Spring Pea and Ricotta Crostini
Adapted from Sonali, the Foodie Physician | Food52

4 tablespoons extra virgin olive oil
1/4 cup finely chopped shallots
1 clove garlic, finely chopped
2 cups fresh or frozen spring peas
1/2 cup low sodium vegetable stock
1 tablespoon lemon zest
2 tablespoons chopped fresh tarragon
1 1/4 cups fresh ricotta cheese
Kosher salt
Freshly ground black pepper
1 loaf of rustic bread or baguette
Parmigiano-Reggiano cheese shavings for garnish*

In a saucepan on the stovetop, sauté the shallots and garlic in two tablespoons of olive oil on medium heat. Cook until translucent, then add the peas and broth. Bring the liquid to a boil, then reduce to a simmer and cover the pan; cook until the peas are tender. Transfer the mixture to a food processor and add the lemon zest, tarragon and grated Parmigiano-Reggiano cheese. The original recipe* calls for 1/4 cup of Parmigiano-Reggiano cheese added to the mix; I omitted this and changed the quantity on the ricotta to accommodate. Either way, it’s a matter of preference. Purée until smooth. Add the ricotta and pulse until combined. Season with kosher salt and pepper to taste.

On the ricotta, I recommend Grande Ricotta Sopraffina if you’re able to locate it at your market. It’s beyond delicious and worthy of being eaten just with a spoon. A friend suggests Bellwether Farms ricotta (I trust their opinion, though I haven’t had this yet myself). In Israel, Romania, Bulgaria and other parts Urdă is almost identical to ricotta and can be found at many markets.

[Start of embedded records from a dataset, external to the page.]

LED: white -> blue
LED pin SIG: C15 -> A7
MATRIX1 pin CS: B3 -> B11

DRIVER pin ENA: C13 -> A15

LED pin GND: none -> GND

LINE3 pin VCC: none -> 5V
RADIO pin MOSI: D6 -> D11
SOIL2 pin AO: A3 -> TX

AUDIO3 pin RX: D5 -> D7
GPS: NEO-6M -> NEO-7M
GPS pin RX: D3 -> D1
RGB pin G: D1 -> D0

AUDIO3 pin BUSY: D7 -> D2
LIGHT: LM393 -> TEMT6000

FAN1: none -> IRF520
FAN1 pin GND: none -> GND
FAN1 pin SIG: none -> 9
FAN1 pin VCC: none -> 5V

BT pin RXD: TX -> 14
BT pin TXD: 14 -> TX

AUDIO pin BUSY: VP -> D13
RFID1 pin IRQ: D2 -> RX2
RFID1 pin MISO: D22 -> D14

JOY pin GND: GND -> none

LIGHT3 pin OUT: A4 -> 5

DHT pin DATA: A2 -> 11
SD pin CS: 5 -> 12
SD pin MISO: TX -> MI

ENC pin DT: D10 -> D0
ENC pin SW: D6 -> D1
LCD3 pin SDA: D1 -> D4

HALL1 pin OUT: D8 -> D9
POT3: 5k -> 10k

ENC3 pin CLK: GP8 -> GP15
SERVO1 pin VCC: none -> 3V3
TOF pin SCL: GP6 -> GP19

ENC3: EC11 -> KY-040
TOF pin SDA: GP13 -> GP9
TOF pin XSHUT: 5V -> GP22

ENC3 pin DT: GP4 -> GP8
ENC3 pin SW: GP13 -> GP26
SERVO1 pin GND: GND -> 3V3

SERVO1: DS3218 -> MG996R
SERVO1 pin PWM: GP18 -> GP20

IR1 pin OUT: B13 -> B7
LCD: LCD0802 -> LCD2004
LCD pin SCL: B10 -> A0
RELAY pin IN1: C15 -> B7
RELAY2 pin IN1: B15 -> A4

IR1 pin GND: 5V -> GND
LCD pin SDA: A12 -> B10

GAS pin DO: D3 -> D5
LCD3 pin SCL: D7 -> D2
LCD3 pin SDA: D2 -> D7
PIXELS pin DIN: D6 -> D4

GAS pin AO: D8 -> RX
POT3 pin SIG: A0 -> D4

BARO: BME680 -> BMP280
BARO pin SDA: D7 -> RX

For serving, select a rustic hearty bread. I choose to use a loaf I picked up from the Manresa Bread Project available at a local farmers’ market. Slice your bread or baguette, place on a baking sheet and brush both sides with the remaining olive oil. Place the sheet in a hot oven and bake until lightly toasted on both sides. Spread some of the pea and ricotta mixture across each slice. Top each with a bit of Parmigiano-Reggiano shavings and tarragon, along with crushed pepper. A simple, creamy and delightful way to enjoy the season. Bon appétit!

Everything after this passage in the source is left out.